A couple of days ago I received from a reader an email that included the following:
I’ve got a question about the use of apostrophes in notice period provisions. I was rather surprised to see that section 8.96 of the MSCD includes apostrophes after the number of days/weeks/months in your example provisions. Shouldn’t such provisions simply refer to “days”, “weeks” or “months” without the apostrophe? As I read it, including an apostrophe indicates a possessive (i.e., that day/week/month owns the notice period) and I always thought the reference should simply be to the number of days/weeks/months (i.e., the “s” is there because the reference is typically to multiple days/weeks/months). Do the days/weeks/months really own the notice period or am I thinking about this wrong?

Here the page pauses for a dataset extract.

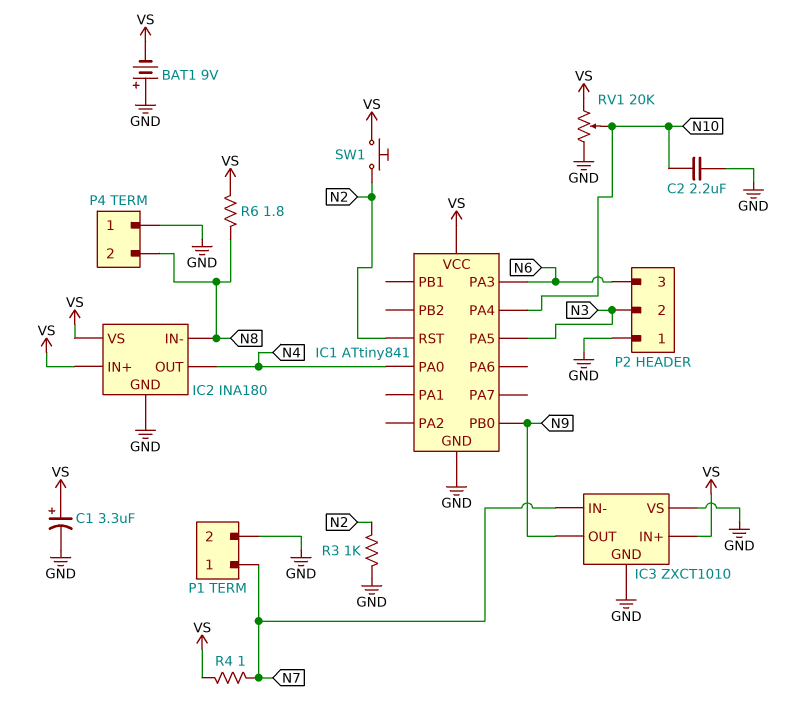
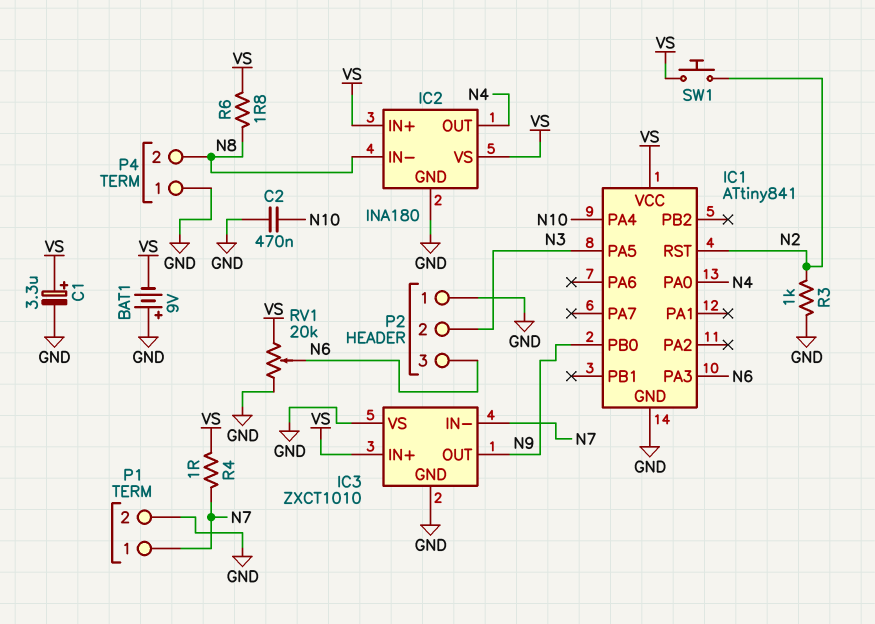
C2: 2.2uF (GND, N10) -> 470nF (GND, N10)
RV1: 20k (GND, VS, wiper N10) -> 20k (GND, VS, wiper N6)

A deeply unscientific review of a sample of contracts filed on the SEC’s EDGAR system in the last few days showed that of those contract that included the usage X days’ notice, about one third dispensed with the apostrophe. That being the case, I thought my response to this reader might be of broader interest. Here it is:
Regarding the apostrophe after notice, think how you’d refer to a notice period that’s one day long: you’d say one day’s notice, with an apostrophe, not one day notice. So when you refer to a notice period that’s several days long, you say days’, with the apostrophe.
As to why you use the possessive at all, I think it’s because five days’ notice is an alternative to notice of five days. That’s analogous to David’s hat being equivalent to the hat of David.